Il diritto peraltro, in tutte e tre le suddette epifanie, implica la libertà e la responsabilità dell’essere umano, dimensioni precluse alla macchina proprio perché quest’ultima è priva dell’anima – come già detto – e della coscienza che è «la porta attraverso la quale l’eterno entra nel tempo»,[9] secondo la fortunata intuizione di Romano Guardini, nonché l’organo con cui l’uomo impara a distinguere il bene dal male, il vero dal falso, il giusto dall’ingiusto.
Il diritto, allora, è la terza incontrovertibile prova dell’esistenza dell’uomo.
Tutto ciò considerato, tuttavia, occorre tenere altresì presente, seppur in conclusione, che tanto più si approssima l’alba radiosa dell’era dell’AI, della “macchina pensante”, del robot autonomo, quanto più la verità intorno all’uomo, alla sua esistenza, alla sua resistenza risulta essere urgente e insopprimibile e, in definitiva, non ancora prossima al suo tramonto poiché l’umanità è l’unica dimensione di senso senza la quale ogni domanda e ogni risposta, ogni agire e ogni contemplare, ogni calcolo e ogni pensiero risulterebbero del tutto privi della propria stessa ragion d’essere: cogliere tutto ciò è già il primo passo sulla via per la comprensione e la riaffermazione delle tre prove dell’esistenza dell’uomo.
[1] Jerry Kaplan, Le persone non servono, Luiss, Roma, 2023.
[2] Cfr. Aldo Rocco Vitale, Transumanesimo e diritto: una panoramica critica, in Rivista Internazionale di Filosofia del Diritto, 1/2025; Giulia Bovassi, Attrazione digitale.

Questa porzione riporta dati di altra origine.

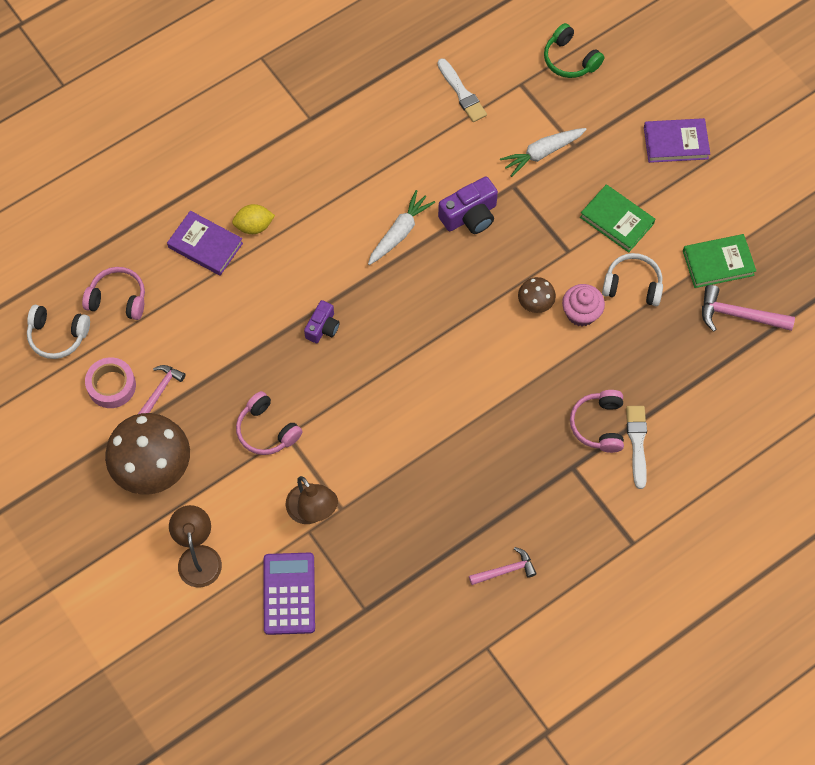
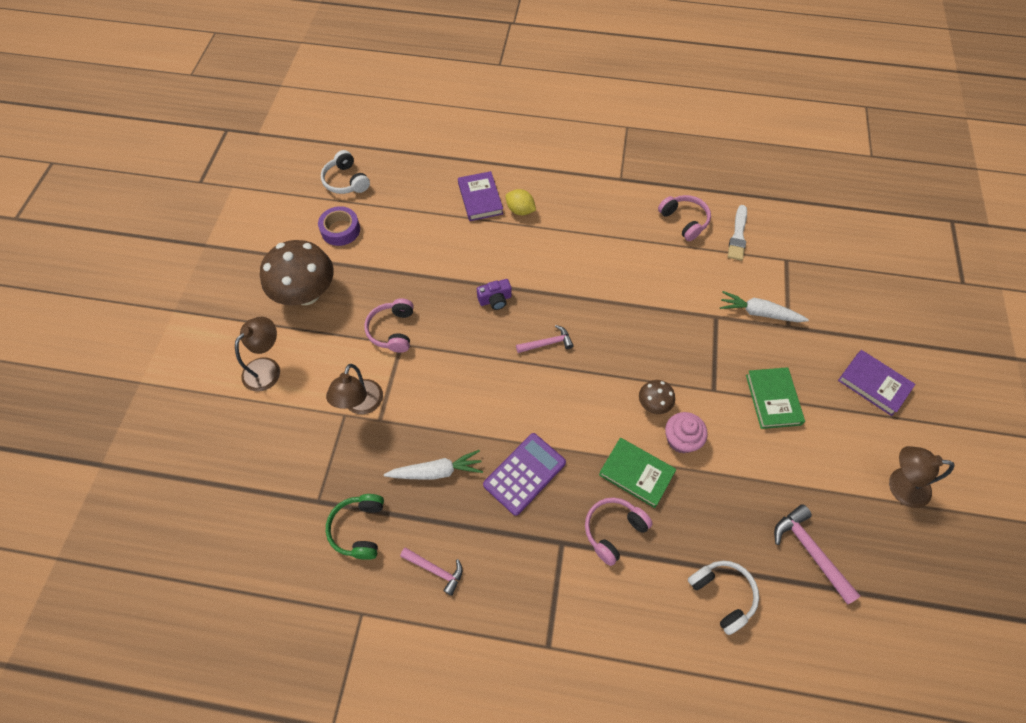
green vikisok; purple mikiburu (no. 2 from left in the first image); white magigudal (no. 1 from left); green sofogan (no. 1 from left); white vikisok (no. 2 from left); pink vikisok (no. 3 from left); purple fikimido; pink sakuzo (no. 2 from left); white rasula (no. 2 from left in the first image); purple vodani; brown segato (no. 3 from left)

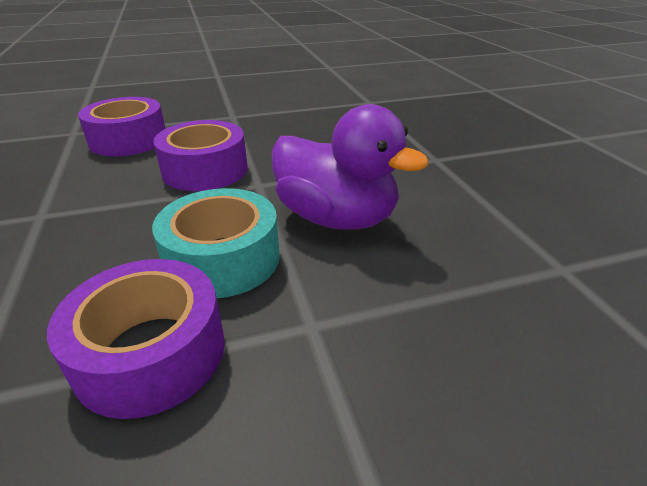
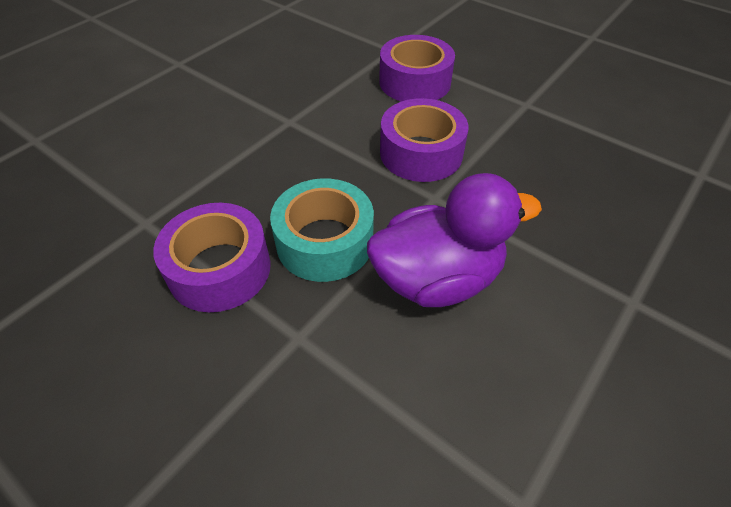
purple giporigan

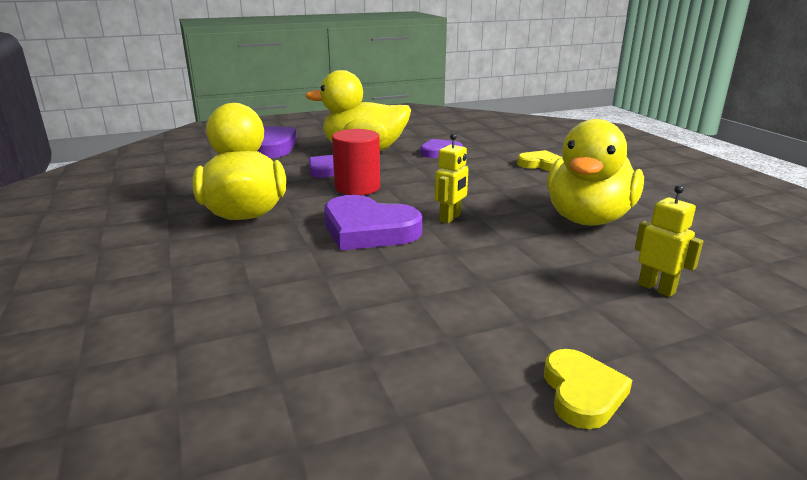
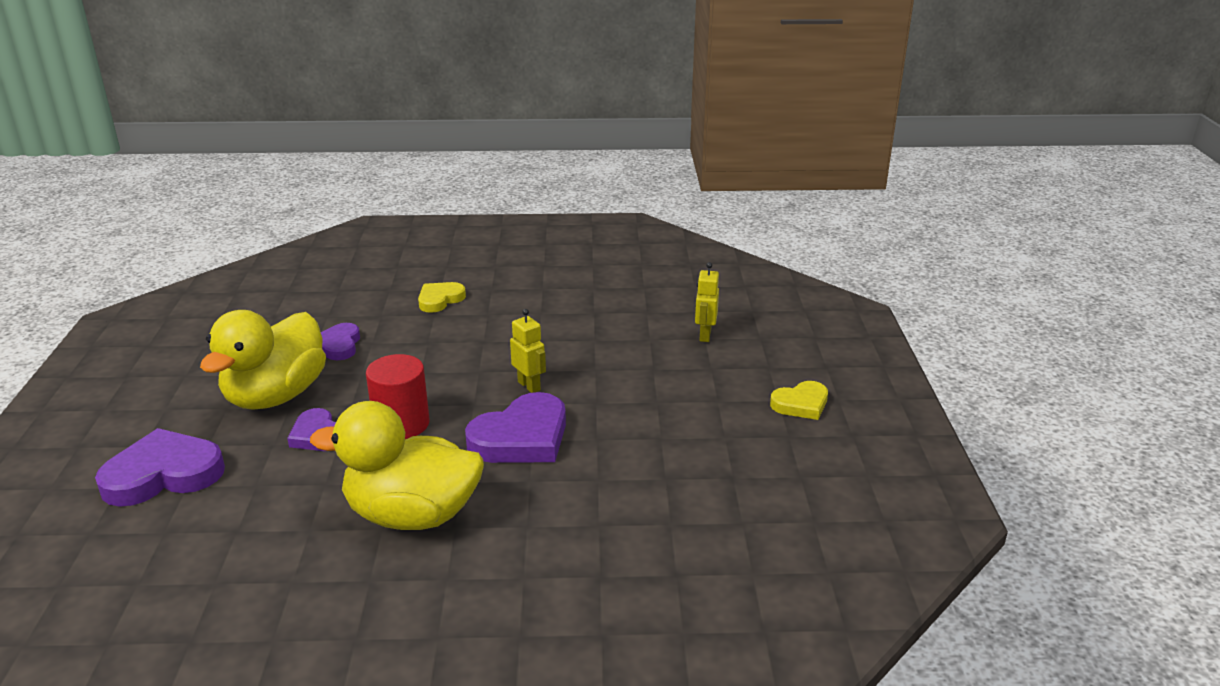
yellow giporigan (no. 3 from left in the first image);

Il lato oscuro del transumano e dell’Intelligenza artificiale, Il Timone, Milano, 2025.
[3] «Esso è immagine di Dio in quanto è capace di Dio e può essere partecipe di lui»: S. Agostino, De Trinitate, 14, 8, 11.
[4] «Tutto ciò che di buono o di cattivo accade ad uno dei due amici, lo stesso accade all’altro. Le gioie e i dolori dell’uno corrispondono a quelli dell’altro. Avere un’unica volontà in due, eadem velle: in ciò consiste l’amicizia vera»: Etienne Gilson, Il tomismo, Jaca Book, Milano, 2011, pag. 460.
[5] Georges Bataille, L’erotismo, Milano, SE, 1989, pag. 12.
[6] «Il riconoscimento del Dio vivente è una via verso l’amore, e il sì della nostra volontà alla sua unisce intelletto, volontà e sentimento nell’atto totalizzante dell’amore. Questo però è un processo che rimane continuamente in cammino: l’amore non è mai “concluso” e completato; si trasforma nel corso della vita, matura e proprio per questo rimane fedele a se stesso[…]. La storia d’amore tra Dio e l’uomo consiste appunto nel fatto che questa comunione di volontà cresce in comunione di pensiero e di sentimento e, così, il nostro volere e la volontà di Dio coincidono sempre di più: la volontà di Dio non è più per me una volontà estranea, che i comandamenti mi impongono dall’esterno, ma è la mia stessa volontà, in base all’esperienza che, di fatto, Dio è più intimo a me di quanto lo sia io stesso. Allora cresce l’abbandono in Dio e Dio diventa la nostra gioia»: Benedetto XVI, Deus caritas est, n. 17.
[7] https://www.centrostudilivatino.it/tommaso-daquino-il-diritto-fra-ragione-e-relazione/
[8] Aristotele, Politica, Laterza, Bari, 1973, 1287a, pag. 109.
[9] Romano Guardini, La coscienza, Morcelliana, Brescia, 2001, pag. 25.